A conhecida editora Maria do Rosário Pedreira acusou-me de não saber ler nas entrelinhas. Tudo por causa de um post de sua autoria, que, a certa altura, dizia o seguinte:

 

«que a família não tinha hábitos de leitura, embora comprasse livros do Círculo de Leitores para decorar as estantes. E aqui acrescentou um detalhe fabuloso: que o pai uma vez lhe bateu por ele ter retirado o celofane que cobria um volume de uma dessas colecções (e, violência à parte, vejo nesse acto um respeito enorme pelo livro, que não se podia estragar de maneira nenhuma)».

 

Isto deixou-me desconcertada. Como pode a Dra. Maria do Rosário Pedreira classificar um acto destes de «respeito enorme pelo livro»? Então os livros são para enfeitar, ou para ler? Abri a janela dos comentários para pedir explicações: «Não percebi bem se está a ser irónica ao ver nesse episódio do celofane um acto de respeito pelo livro que não se podia estragar de maneira nenhuma.»

 

Resposta: «Não, não estava a ser irónica.
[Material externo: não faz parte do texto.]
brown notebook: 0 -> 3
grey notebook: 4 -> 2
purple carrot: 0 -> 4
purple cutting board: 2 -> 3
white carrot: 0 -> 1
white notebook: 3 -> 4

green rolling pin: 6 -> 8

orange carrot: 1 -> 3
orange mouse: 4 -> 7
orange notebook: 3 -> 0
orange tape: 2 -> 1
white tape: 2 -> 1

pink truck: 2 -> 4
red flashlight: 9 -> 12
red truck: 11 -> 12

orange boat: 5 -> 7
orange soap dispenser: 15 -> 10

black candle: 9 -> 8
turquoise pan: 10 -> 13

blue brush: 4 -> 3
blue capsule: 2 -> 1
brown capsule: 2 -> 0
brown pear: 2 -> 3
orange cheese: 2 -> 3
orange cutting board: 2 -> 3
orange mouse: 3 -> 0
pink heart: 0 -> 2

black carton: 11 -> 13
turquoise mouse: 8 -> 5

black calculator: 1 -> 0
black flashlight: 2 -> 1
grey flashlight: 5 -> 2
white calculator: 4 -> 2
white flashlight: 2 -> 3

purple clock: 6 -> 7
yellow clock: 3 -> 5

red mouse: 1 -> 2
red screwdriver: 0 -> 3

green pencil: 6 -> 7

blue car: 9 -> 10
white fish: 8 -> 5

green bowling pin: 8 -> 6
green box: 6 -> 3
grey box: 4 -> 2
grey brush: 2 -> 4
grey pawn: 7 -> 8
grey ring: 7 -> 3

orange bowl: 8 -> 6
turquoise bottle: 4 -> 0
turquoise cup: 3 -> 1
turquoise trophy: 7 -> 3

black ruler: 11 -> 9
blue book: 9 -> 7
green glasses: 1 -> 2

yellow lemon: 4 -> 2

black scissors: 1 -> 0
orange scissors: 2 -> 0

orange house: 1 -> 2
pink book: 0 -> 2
Porque para certas pessoas que quase não sabiam ler o livro era sagrado e tocar-lhe poderia ser interpretado como profanação.»

 

Seguiu-se uma troca de impressões sobre analfabetos que sentem respeito pelo livro, de que só me apercebi mais tarde e, apanhada de surpresa, comentei: «Mas quem é que disse que o senhor era analfabeto? O post não é claro quanto a isso! Só diz que um pai bateu no filho, por ele tentar tirar o celofane do livro, pois o livro servia de decoração. Deve-se depreender daí que o senhor era analfabeto?»

 

E, nesta sequência, atrevi-me (ó, injúria; ó sacrilégio) a chamar a atenção da famosa editora: «Então, devia ter-se explicado melhor. Dizer que "a família não tinha hábitos de leitura" não é a mesma coisa que dizer que era analfabeta».

 

A famosa editora passou-me um atestado de ignorância: «Quem lê nas entrelinhas não precisa que lhe expliquem tudo, lamento».

 

Não desarmei: «Nada aqui refere o facto de o pai ser analfabeto, pode-se interpretar para o outro lado: que compravam os livros, apenas para enfeitar a estante, apesar de saberem ler».

 

Houve, então, um senhor Anónimo que resolveu engraçar com a minha arte interpretativa: «Afinal não gosta só de interpretar, também gosta de distorcer. Bravo!» E presenteou-me com o mimo: «Sábia interpretativa».

 

Dei comigo a pensar: eu não acredito! Estou aqui num blogue de uma grande editora, onde se fala sobre literatura e não se aceita uma interpretação diferente de um texto? Então, uma das qualidades da literatura não consta das diferentes interpretações que permite? Ou isso não é válido para editoras famosas?

 

Mas o melhor estava para vir: o Sr. Anónimo acusou-me de «ler demasiado nas entrelinhas»!

 

OK, estamos conversados!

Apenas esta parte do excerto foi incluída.